Many developers nowadays know too little about how to work with compiling libraries. And that’s a real shame since they are an essential tool in today’s programming landscape. Virtually all programs you can write nowadays use dozens of them. Even “Hello World”.
Maybe the reason people feel intimidated by C libraries is that they involve some general UNIX knowledge. Most of the things I personally know about them is from playing around with Linux. By doing so, I learned a couple of things about dependencies and how libraries work together by separating responsibility for different aspects of functionality.
Another difficulty comes from the fact that there are different types of libraries - static libraries, shared libraries, frameworks… While they aren’t that different in the way they’re used by developers, it’s yet another thing we need to keep in order. I’m not going to get into much detail about that, so if you’re interested, you way refer to this article explaining the difference between library types.
A quick word on dependencies
You might not be familiar with the concept of dependencies. But I’m pretty sure most, if not all, of your project have dependencies. For example, your iOS applications depend on the Foundation framework and UIKit (and possibly many others). Foundation and UIKit, in turn, depend on tons of other frameworks and libraries. In order for your app to properly run, all these dependencies have to be satisfied. This means that if Xcode doesn’t have any of these libraries, your project wont run.

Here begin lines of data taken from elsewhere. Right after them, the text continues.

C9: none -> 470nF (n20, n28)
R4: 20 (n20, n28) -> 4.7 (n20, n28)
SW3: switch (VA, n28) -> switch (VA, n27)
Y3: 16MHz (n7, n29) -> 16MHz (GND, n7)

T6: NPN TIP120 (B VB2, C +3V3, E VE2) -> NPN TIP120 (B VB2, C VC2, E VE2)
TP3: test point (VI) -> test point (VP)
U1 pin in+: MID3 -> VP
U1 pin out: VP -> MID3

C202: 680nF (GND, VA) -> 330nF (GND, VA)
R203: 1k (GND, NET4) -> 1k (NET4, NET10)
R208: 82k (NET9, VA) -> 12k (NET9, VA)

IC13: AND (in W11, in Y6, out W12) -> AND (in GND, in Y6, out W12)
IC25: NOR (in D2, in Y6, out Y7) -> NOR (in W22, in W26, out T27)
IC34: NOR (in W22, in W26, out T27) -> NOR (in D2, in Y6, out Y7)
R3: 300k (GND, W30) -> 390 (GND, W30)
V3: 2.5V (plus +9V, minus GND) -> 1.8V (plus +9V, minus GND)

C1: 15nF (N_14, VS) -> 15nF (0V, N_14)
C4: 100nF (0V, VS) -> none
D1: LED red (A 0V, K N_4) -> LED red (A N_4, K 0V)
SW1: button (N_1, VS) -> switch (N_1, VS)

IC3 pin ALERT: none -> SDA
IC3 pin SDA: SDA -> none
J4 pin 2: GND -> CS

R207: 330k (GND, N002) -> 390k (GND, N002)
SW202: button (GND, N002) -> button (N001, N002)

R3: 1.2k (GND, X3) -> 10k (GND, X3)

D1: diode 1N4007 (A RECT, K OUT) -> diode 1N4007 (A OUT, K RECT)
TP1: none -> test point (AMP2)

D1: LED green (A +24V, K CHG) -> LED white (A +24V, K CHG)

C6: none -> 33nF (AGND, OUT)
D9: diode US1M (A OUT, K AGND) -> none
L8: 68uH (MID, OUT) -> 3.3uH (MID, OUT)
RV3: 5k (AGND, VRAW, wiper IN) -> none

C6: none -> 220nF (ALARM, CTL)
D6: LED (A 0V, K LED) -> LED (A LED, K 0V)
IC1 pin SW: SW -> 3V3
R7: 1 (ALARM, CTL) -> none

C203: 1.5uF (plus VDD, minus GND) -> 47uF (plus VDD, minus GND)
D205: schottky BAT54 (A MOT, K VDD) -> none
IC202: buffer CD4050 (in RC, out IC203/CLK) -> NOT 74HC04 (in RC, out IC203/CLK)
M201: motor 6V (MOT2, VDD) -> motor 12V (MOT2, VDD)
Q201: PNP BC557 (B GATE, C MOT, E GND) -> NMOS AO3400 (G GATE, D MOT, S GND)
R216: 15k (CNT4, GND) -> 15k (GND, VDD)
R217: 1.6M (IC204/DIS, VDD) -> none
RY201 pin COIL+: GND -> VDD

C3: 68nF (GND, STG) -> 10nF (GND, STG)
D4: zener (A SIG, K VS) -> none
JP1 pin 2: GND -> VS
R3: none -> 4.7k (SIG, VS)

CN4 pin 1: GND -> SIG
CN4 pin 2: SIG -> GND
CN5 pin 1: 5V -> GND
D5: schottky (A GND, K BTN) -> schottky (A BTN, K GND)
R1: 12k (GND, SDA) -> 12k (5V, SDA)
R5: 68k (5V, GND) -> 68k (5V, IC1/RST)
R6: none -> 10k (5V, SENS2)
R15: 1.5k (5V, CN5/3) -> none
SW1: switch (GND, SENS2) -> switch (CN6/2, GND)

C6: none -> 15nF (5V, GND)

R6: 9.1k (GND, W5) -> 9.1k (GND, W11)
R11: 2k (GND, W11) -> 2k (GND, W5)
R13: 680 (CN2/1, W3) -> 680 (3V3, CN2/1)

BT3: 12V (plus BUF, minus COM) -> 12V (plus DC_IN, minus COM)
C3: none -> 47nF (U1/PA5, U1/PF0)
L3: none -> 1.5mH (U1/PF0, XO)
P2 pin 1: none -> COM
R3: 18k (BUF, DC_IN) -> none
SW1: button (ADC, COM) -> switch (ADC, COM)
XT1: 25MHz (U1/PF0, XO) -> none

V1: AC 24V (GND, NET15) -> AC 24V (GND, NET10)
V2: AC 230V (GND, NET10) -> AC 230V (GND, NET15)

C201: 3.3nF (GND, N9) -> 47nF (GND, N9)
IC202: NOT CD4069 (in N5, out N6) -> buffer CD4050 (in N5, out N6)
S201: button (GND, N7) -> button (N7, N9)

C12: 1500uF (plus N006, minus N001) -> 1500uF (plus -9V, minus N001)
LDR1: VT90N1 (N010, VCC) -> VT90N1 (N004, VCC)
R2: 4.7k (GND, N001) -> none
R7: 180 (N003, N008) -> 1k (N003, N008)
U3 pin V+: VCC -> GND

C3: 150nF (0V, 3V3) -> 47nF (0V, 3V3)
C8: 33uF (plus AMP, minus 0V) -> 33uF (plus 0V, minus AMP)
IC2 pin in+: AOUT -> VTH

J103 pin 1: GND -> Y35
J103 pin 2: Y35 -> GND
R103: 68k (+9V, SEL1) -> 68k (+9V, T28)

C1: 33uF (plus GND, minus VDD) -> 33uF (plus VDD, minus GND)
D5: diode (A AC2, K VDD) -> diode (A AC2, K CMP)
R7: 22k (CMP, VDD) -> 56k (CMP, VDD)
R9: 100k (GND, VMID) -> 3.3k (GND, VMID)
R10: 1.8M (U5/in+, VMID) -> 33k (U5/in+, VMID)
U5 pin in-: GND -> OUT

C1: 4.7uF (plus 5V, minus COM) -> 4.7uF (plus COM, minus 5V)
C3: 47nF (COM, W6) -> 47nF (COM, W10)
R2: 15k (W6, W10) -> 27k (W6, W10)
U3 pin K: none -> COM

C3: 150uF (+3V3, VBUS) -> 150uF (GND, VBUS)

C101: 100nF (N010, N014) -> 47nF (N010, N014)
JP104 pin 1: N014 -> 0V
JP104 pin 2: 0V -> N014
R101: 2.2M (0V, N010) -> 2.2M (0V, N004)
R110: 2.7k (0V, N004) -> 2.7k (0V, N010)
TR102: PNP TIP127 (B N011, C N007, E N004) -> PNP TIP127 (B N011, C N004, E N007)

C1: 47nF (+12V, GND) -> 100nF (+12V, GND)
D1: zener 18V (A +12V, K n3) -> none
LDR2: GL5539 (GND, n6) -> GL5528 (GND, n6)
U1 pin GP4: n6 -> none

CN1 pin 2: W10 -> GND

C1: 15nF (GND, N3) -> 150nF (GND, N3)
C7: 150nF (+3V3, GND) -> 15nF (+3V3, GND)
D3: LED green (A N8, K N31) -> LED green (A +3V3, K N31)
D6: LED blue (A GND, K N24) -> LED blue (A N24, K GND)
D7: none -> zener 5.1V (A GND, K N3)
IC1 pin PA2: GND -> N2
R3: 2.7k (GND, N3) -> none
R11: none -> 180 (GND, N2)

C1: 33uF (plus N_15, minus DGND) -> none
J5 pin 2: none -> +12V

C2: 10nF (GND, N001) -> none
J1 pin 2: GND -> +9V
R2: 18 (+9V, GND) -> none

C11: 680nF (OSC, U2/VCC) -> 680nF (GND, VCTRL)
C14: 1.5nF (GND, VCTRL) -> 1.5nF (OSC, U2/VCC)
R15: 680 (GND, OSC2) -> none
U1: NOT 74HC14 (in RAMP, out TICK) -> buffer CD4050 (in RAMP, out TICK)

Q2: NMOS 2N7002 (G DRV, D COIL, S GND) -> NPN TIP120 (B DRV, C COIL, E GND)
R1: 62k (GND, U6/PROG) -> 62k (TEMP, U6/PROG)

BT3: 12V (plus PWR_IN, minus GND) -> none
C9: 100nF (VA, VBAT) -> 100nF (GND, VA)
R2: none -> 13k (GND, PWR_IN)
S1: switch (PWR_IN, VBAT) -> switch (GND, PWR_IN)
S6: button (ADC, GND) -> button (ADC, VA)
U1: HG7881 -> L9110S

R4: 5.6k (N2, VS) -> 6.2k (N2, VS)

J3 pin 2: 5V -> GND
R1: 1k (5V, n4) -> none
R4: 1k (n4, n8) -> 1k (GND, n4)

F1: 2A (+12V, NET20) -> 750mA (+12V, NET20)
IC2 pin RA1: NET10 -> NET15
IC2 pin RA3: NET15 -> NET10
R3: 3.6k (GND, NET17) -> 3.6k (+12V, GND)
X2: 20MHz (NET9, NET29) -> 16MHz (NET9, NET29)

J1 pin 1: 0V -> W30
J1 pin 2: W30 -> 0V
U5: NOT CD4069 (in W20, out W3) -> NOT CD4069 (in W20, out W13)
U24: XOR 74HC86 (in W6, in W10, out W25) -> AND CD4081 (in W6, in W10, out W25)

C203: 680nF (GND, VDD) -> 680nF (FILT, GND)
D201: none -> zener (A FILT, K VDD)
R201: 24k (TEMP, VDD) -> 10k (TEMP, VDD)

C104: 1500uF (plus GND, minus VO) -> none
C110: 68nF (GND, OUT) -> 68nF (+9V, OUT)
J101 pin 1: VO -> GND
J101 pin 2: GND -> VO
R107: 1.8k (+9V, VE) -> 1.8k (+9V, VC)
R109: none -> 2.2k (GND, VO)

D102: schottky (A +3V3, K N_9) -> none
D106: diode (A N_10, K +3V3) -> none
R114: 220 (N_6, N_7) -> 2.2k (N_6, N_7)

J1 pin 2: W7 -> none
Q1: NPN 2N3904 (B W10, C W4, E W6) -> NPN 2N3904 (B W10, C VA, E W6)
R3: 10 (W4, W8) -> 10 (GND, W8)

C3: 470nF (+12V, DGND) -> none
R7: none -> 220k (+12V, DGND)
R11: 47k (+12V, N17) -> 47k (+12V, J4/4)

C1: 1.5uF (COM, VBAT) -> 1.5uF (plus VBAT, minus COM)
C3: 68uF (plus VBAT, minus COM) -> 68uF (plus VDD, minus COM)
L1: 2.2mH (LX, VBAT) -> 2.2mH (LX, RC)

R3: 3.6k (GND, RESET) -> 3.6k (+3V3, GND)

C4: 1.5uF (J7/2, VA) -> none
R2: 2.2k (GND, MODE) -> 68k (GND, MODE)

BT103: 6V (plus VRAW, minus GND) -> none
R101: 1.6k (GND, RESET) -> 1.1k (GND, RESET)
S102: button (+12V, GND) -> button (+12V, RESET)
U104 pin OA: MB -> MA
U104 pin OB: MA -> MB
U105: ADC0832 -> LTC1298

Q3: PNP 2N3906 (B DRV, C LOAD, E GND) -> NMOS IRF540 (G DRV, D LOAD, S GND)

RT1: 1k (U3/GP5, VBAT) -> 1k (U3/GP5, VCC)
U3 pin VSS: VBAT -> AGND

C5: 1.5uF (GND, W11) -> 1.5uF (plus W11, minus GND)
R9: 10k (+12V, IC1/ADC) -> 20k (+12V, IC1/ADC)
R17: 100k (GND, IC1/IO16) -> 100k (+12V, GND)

The same way you can use a library to use functionality you don’t want to write yourself, libraries can depend on other libraries. That’s how you get dependencies in “real life”.
Let make an experiment and see what dependencies some programs have. In OSX, you can easily do this with the following command:
$ otool -L <file>
It will give you the names and versions of all libraries used by the executable. For instance, here’s what the ls command (that lists folder contents and file information) uses:
$ otool -L /bin/ls /bin/ls: /usr/lib/libutil.dylib (compatibility version 1.0.0, current version 1.0.0) /usr/lib/libncurses.5.4.dylib (compatibility version 5.4.0, current version 5.4.0) /usr/lib/libSystem.B.dylib (compatibility version 1.0.0, current version 1213.0.0)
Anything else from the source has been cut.